Existing complementary metal oxide silicon (CMOS) semiconductor devices that are produced in mass quantities are referred to as "bulk" CMOS, because they include a semiconductive bulk substrate on which active or passive circuit elements are disposed. Recently, silicon oxide insulator (SOI) devices have been introduced which consume less power than do bulk CMOS devices, an important advantage in many applications such as battery-powered mobile telephones and battery-powered laptop computers. Also, SOI devices advantageously operate at higher speeds than do bulk CMOS devices.
SOI devices are characterized by a thin layer of insulative material (the so-called buried oxide layer, or "SOI") that is sandwiched between a bulk substrate and the circuit elements of the device. Typically, no other layers of material are interposed between the SOI and the bulk substrate. As used herein, the circuit elements establish a circuit component, such as an active transistor or passive component, e.g., a resistor.
In an SOI device, the circuit elements above the SOI are established by regions of field oxide and regions of a monocrystalline semiconductive layer which are doped as appropriate with N-type or P-type conductivity dopants.

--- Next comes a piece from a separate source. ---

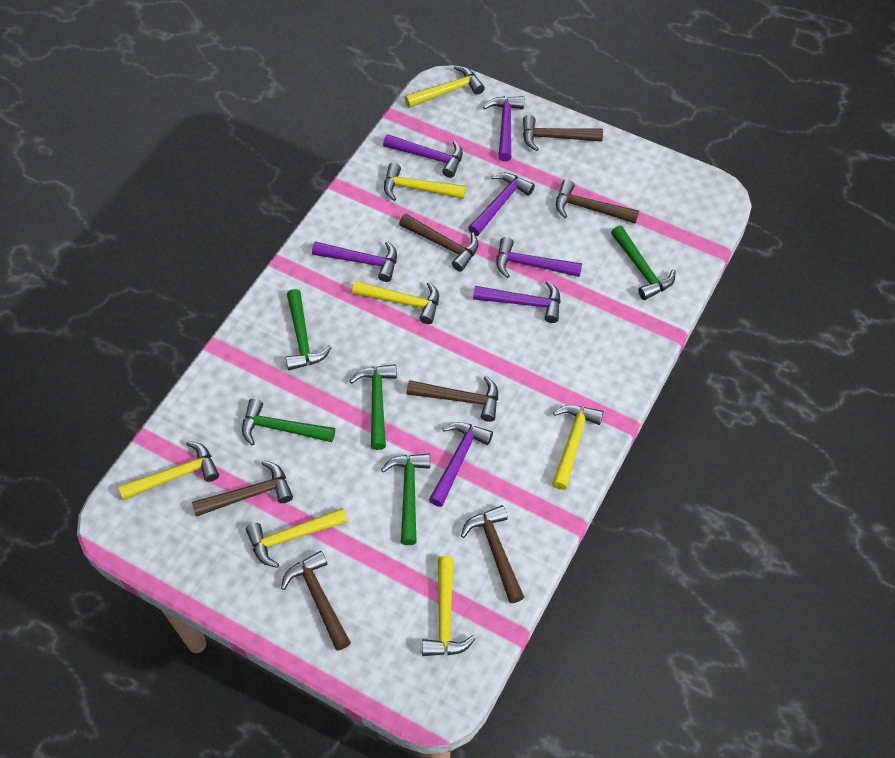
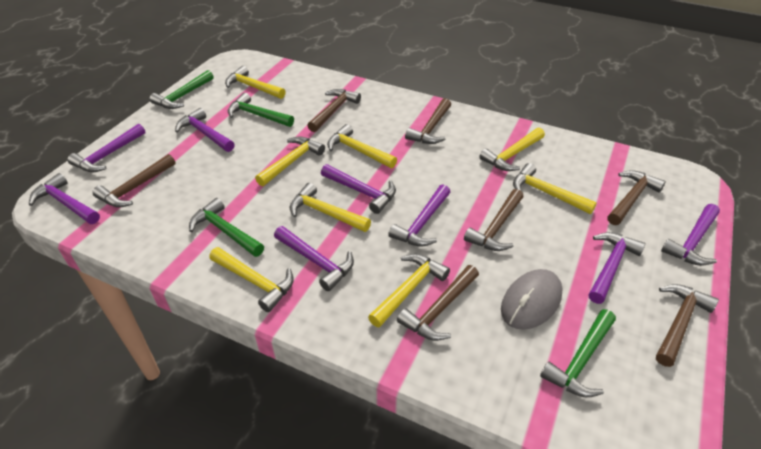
green hammer: 5 -> 4
grey mouse: 0 -> 1
purple hammer: 7 -> 8
yellow hammer: 7 -> 8

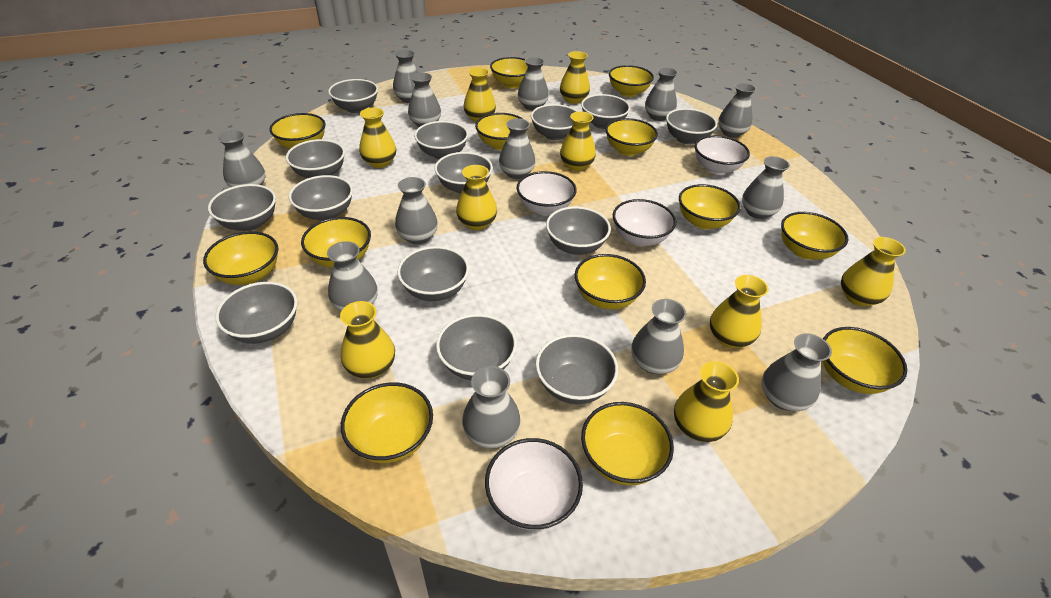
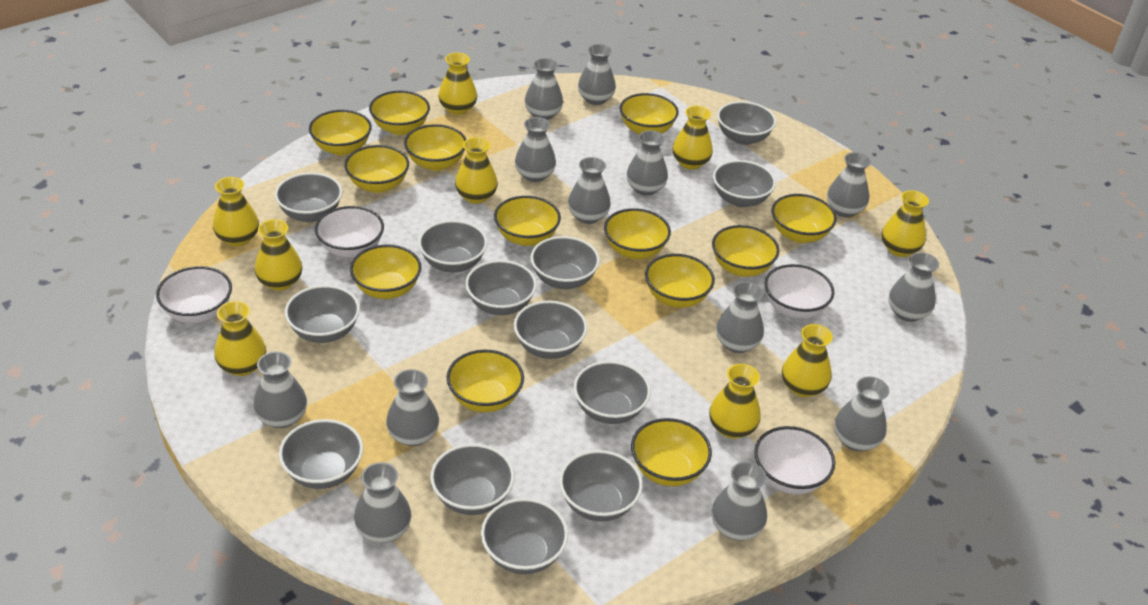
grey bowl: 14 -> 13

For example, for an N channel transistor, the isolated silicon layer will include a body region having a P-type dopant, with the body region being disposed between a source region and a drain region, each of which are doped with an N-type dopant, this forming an N channel metal oxide silicon field effect transistor (MOSFET) or a lateral NPN bipolar transistor, for example.
One disadvantage with SOI devices is that the voltage in body region tends to vary, or "float". As noted by Chen et al. in "Suppression of the SOI Floating-body Effects by Linked-body Device Structure", 1996 Symposium on VLSI Technology Digest of Technical Papers (1996 IEEE), consequences of floating body SOI devices include output current kinks, anomalous subthreshold currents, transient current overshoot, and early device breakdown.
Chen et al. propose suppressing the floating body effect by incompletely oxidizing the portion of a silicon layer that field oxidation is grown upon to allow field effect transistor (FEM) bodies to be linked together through the unoxidized silicon layer remaining beneath the field oxide. However, Chen et al. do not suggest how to implement their floating body suppression strategy in various component configurations, nor do Chen et al. suggest how to implement their floating body suppression strategy using techniques that can be easily undertaken using existing bulk CMOS fabrication principles. As recognized herein, it is important to enable circuit designers to implement various SOI components using existing bulk CMOS fabrication principles, to promote the use of SOI devices without requiring the reengineering of semiconductor fabrication apparatus and facilities.
Moreover, Chen et al. do not recognize that in some potential SOI circuit component configurations, such as dynamic threshold metal oxide silicon (DTMOS) devices that operate at very low voltages, the floating body effect might be desirable to retain. Indeed, in some circuit element assemblies it might be desirable that some SOI components exhibit floating body characteristics, with the floating body tendency of other SOI components in the assembly being suppressed.
Accordingly, it is an object of the present invention to provide an SOI device in which floating body effects are minimized. Another object of the present invention is to provide an SOI device in which floating body effects can be selectively minimized in some regions of the device and not in others. Still another object of the present invention is to provide a variety of SOI devices in which floating body effects can be minimized using fabrication principles. Yet another object of the present invention is to provide an SOI device that is easy to use and cost-effective to manufacture.